The height of a ball t seconds after it is thrown upward from a height of 6 feet and with an initial velocity of 80 feet per second is f (t) = -16t^2 + 80t + 6.
According to Rolle's Theorem, what must be the velocity at some time in the interval (2, 3)?
ft/sec?
& Find that time t?
I believe i need to take the 1st derivative which is -32t+80 equal to zero so t=-80/32? and for ft/sec plug in 2 for t? Anyhow i get wrong answers so need help!
Rolle's Theorem states that on the interval (2,3) there will be a point c where f'(c) = the slope of the chord from f(2) to f(3)
So, f(2) = 102
f(3) = 102
so, the chord has slope 0.
so, at some point c in (2,3) f'(c) = 0
f'(t) = 80 - 32t
f'(t) = where t = 80/32 = 2.5
That's what you'd expect, since parabolas are symmetric about their axis.
THNKS :)I really appreciate your help!
so what would be the velocity at some time in the interval (2, 3)?
To find the velocity at some time in the interval (2, 3) according to Rolle's Theorem, you are correct that you need to find the first derivative of the function f(t).
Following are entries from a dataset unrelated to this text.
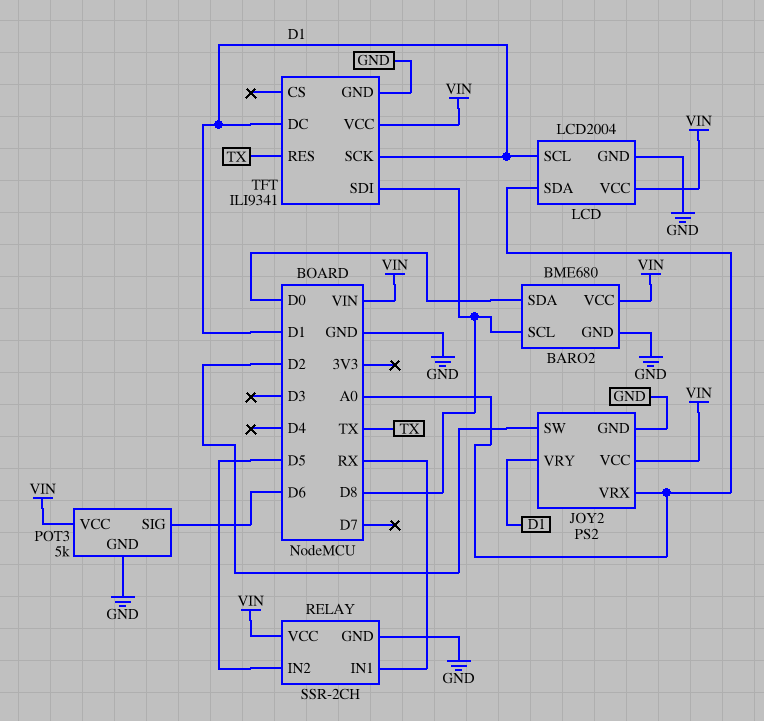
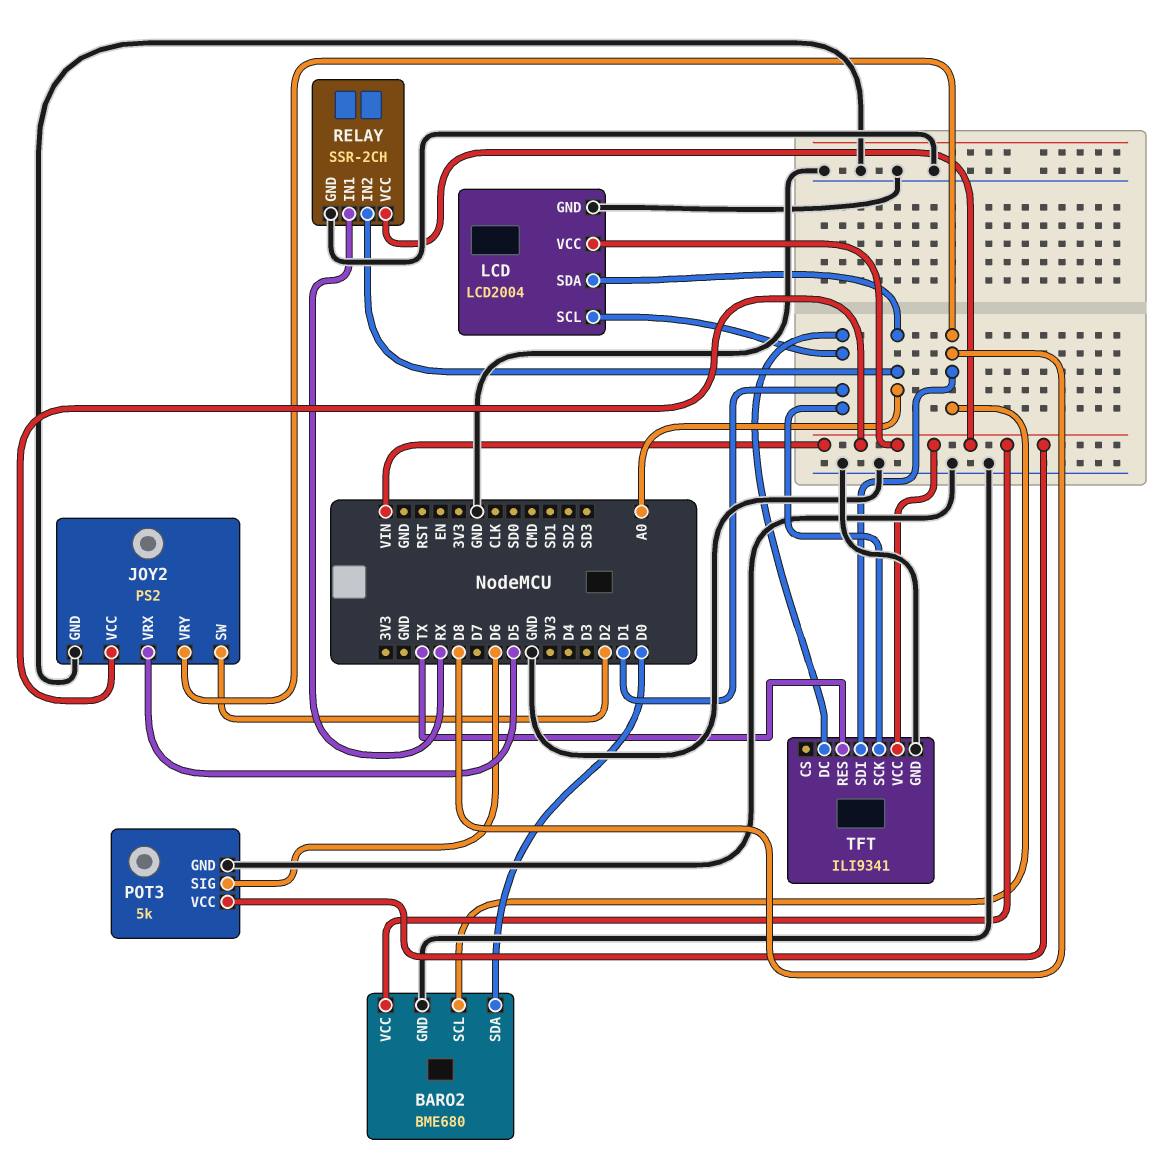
JOY2 pin VRX: A0 -> D5
JOY2 pin VRY: D1 -> D8
RELAY pin IN2: D5 -> A0

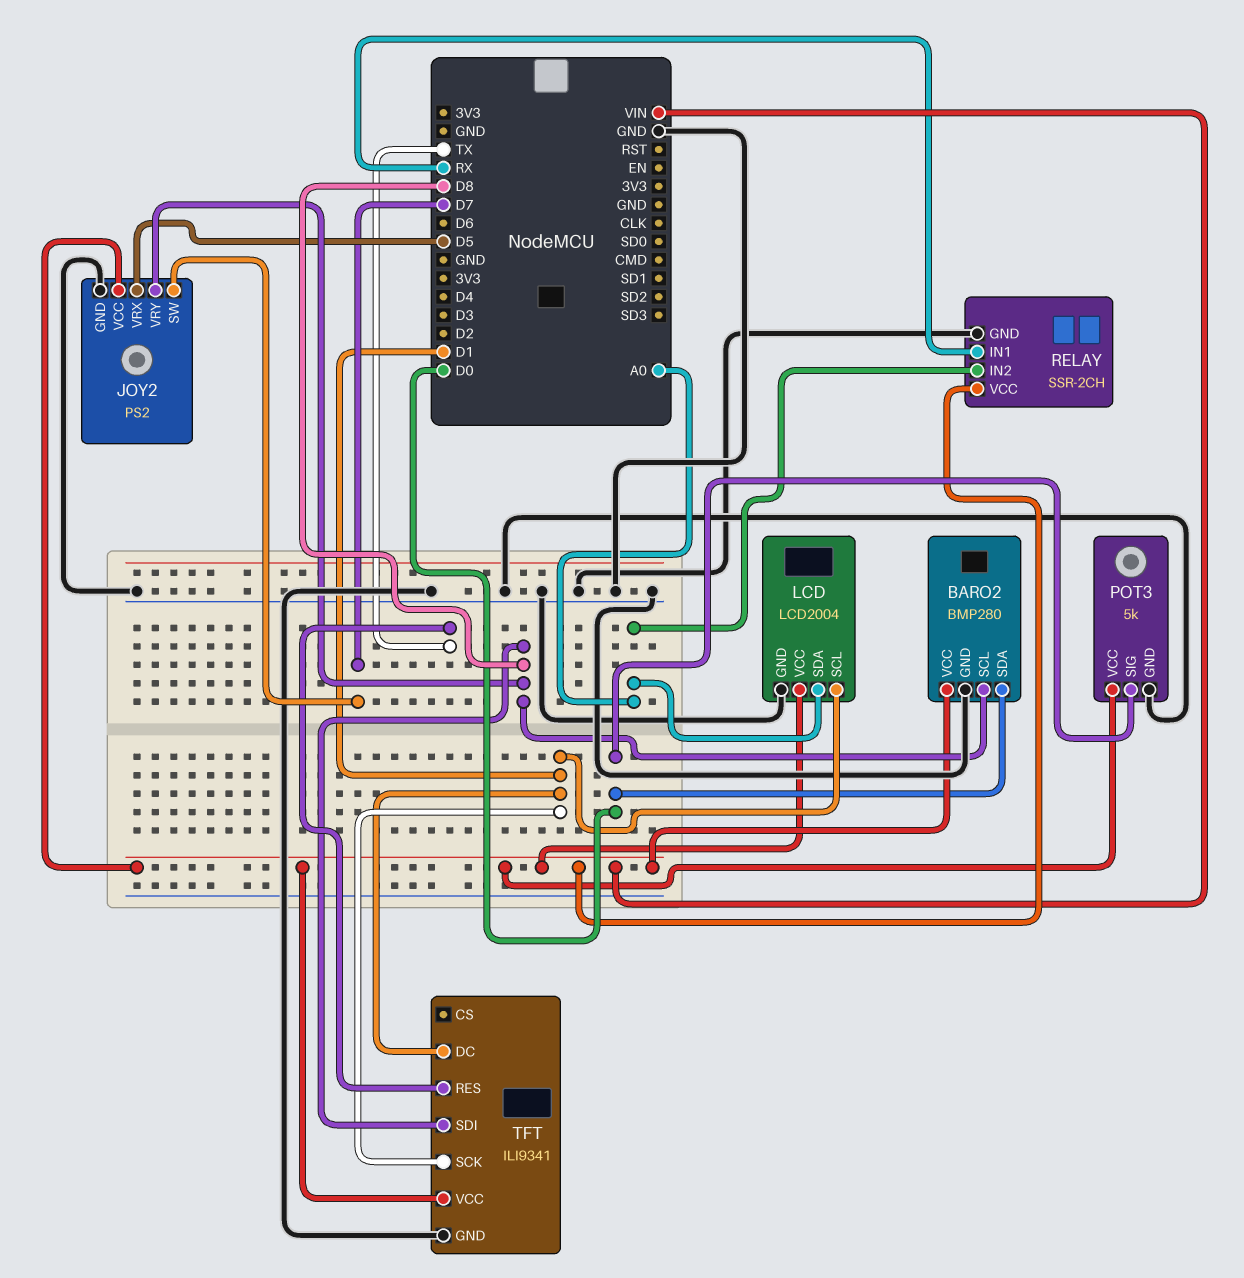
BARO2: BME680 -> BMP280
JOY2 pin SW: D2 -> D7
POT3 pin SIG: D6 -> D0

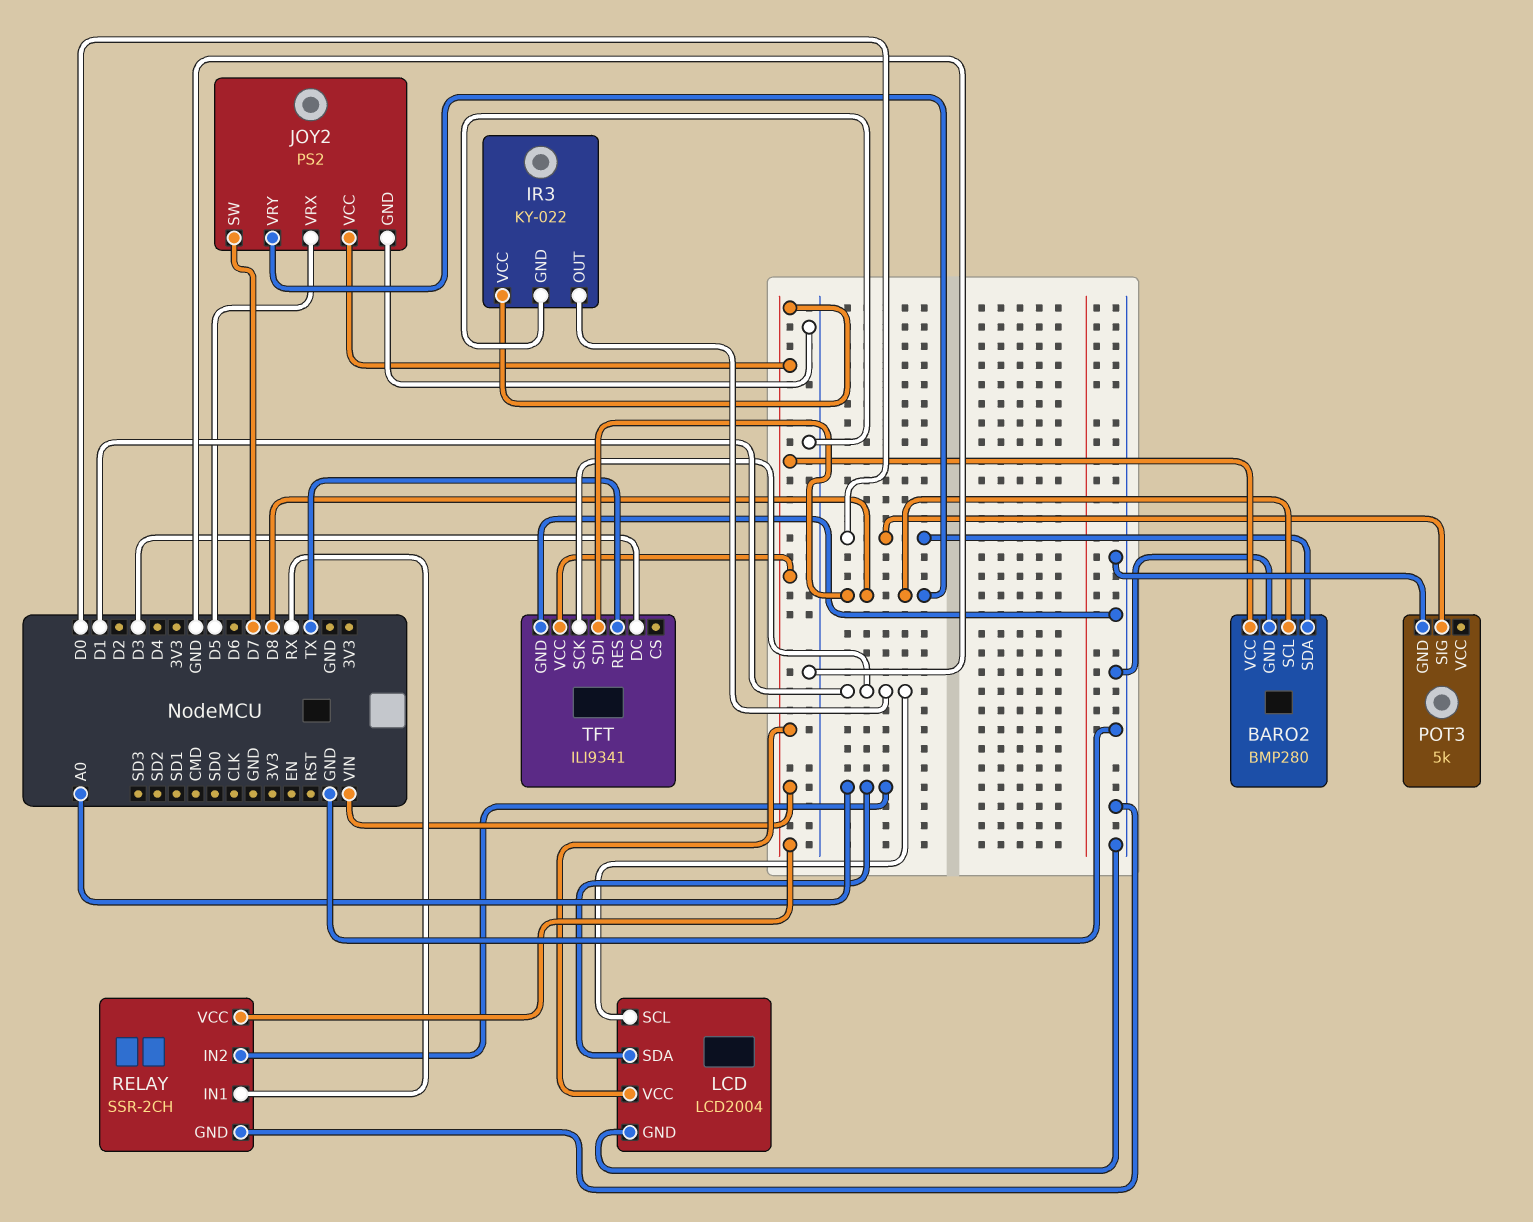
IR3: none -> KY-022
IR3 pin GND: none -> GND
IR3 pin OUT: none -> D1
IR3 pin VCC: none -> VIN
POT3 pin VCC: VIN -> none
TFT pin DC: D1 -> D3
However, the first derivative of f(t) represents the rate of change of height with respect to time, known as the velocity, rather than the actual velocity.
Let's start by finding the first derivative of the function f(t) = -16t^2 + 80t + 6. The derivative of -16t^2 is -32t, the derivative of 80t is 80, and the derivative of 6 (a constant) is 0. Therefore, the first derivative, which represents the velocity, is:
f'(t) = -32t + 80
To find the time at which the velocity is zero, you are correct in setting f'(t) equal to zero and solving for t:
-32t + 80 = 0
Solving this equation, we get:
-32t = -80
t = -80 / -32
t ≈ 2.5
So, at some point in the interval (2, 3), the velocity is zero.
To find the exact time t, you can substitute the value of t ≈ 2.5 back into the original function f(t):
f(2.5) = -16(2.5)^2 + 80(2.5) + 6
f(2.5) = -16(6.25) + 200 + 6
f(2.5) = -100 + 200 + 6
f(2.5) = 106
Therefore, at t = 2.5 seconds, the height of the ball is 106 feet.
Note: It's important to remember the context of the problem when interpreting the results. In this case, the negative value of t indicates that the ball passed the point of upward motion and started falling again.